Rebel architects look beyond their own buildings
‘For Cirugeda, that is forming independent cultural spaces for people to flourish in a country where, as he says, ‘the state has withdrawn’ due to the banking crisis of 2008, while for Yasmeen Lari in Pakistan it involves helping people build their own flood-resistant homes and shelters.’
What are the rebel architects doing in their communities that is so different?
‘The main thing the rebel architects do is shockingly simple – they use architecture to fulfil a real social need. Something that gets lost in the aesthetics debate is the question: ‘Why is this building needed?’ How many of the buildings on the Stirling Prize shortlist were actually needed? Did London ‘need’ the Cheesegrater, or the Walkie Talkie? Not in the way that London needs hundreds of thousands of social – as opposed to ‘affordable’ – housing units, and yet these iconic towers seem so much easier to put up.
Did London ‘need’ the Cheesegrater, or the Walkie Talkie?
‘But this seems to mean that the rebel architects have to work outside the normal relationships with developers and governments, which undoubtedly makes their jobs harder.’
Has the economic crisis made their work even more important?
‘As Eyal Weizman says: ‘Architecture is the materialisation of politics. By looking at the interaction between the natural and built environment we can see the political forces at play’, and the impact of the banking crisis in 2008 is all around us in architecture.
‘After the states bailed out the banks, it became a sovereign debt crisis.

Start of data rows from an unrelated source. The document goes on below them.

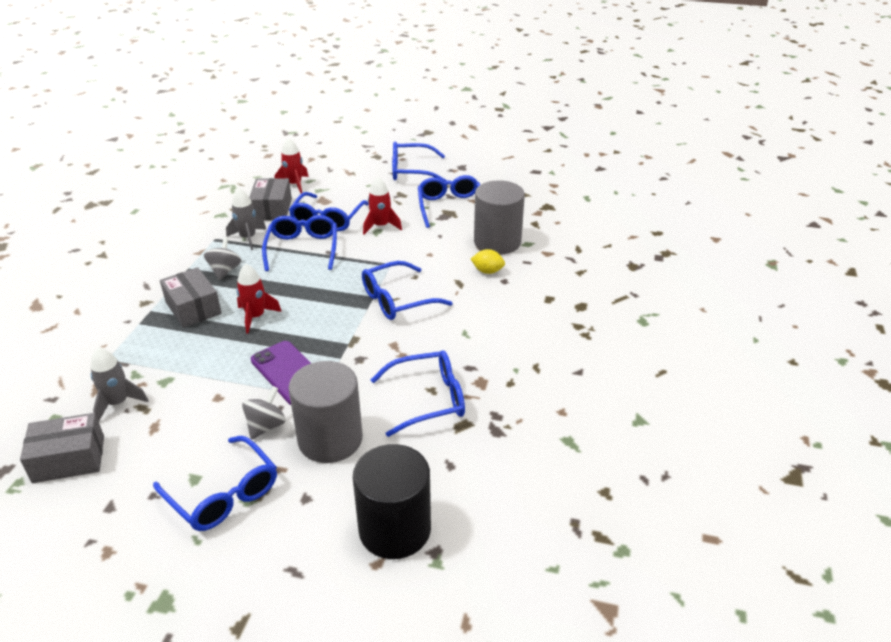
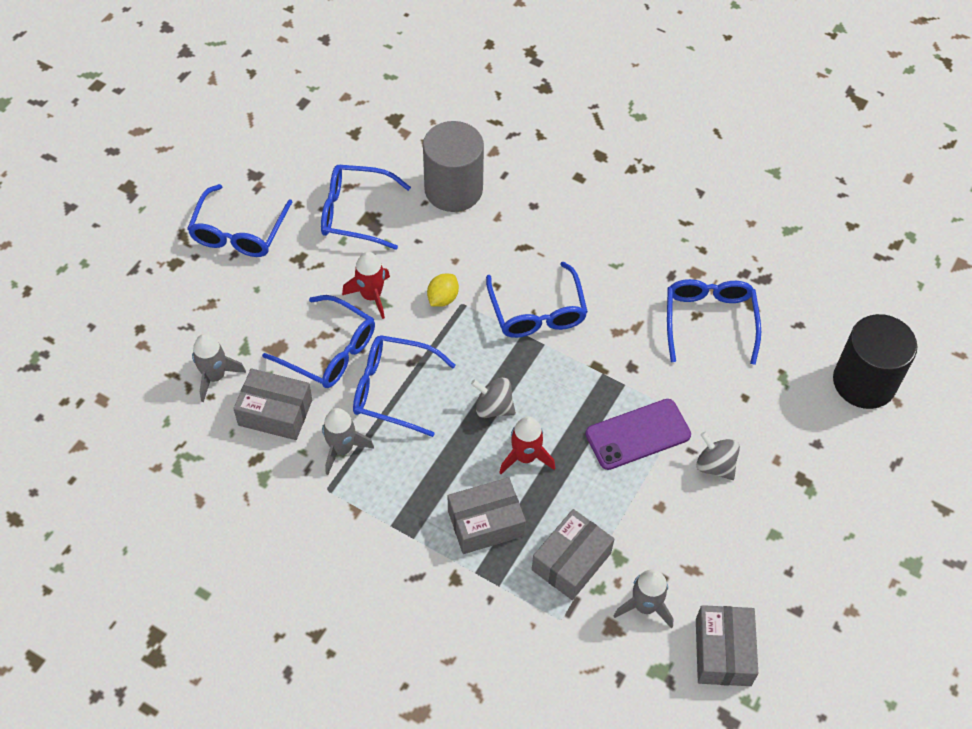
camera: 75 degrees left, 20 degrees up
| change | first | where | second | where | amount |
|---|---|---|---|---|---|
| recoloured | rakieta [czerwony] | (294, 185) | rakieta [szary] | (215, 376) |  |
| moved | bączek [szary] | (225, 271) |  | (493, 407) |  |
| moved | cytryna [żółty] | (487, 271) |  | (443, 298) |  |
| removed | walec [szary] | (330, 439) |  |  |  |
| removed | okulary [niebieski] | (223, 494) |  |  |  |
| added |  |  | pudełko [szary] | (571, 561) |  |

‘And it’s become very explicit how an eviscerated public sector struggles to provide social buildings, while the private sector can’t build enough iconic masterpieces to absorb and provide a return on their surplus capital.
‘The banking crisis also exacerbated the increase in global inequality and the combination of these two factors means that while governments previously attempted to improve the conditions of their poorest, in many places the most vulnerable are treated with indifference or even contempt.
‘In fact, we see the same forces of gentrification operating in Rio [Brazil] and Port Harcourt [Nigeria], as we do in Hackney and Lewisham. But it is these factors that have opened up the space for the rebels to operate in.’
Rebel Architecture will begin on Monday 18 August.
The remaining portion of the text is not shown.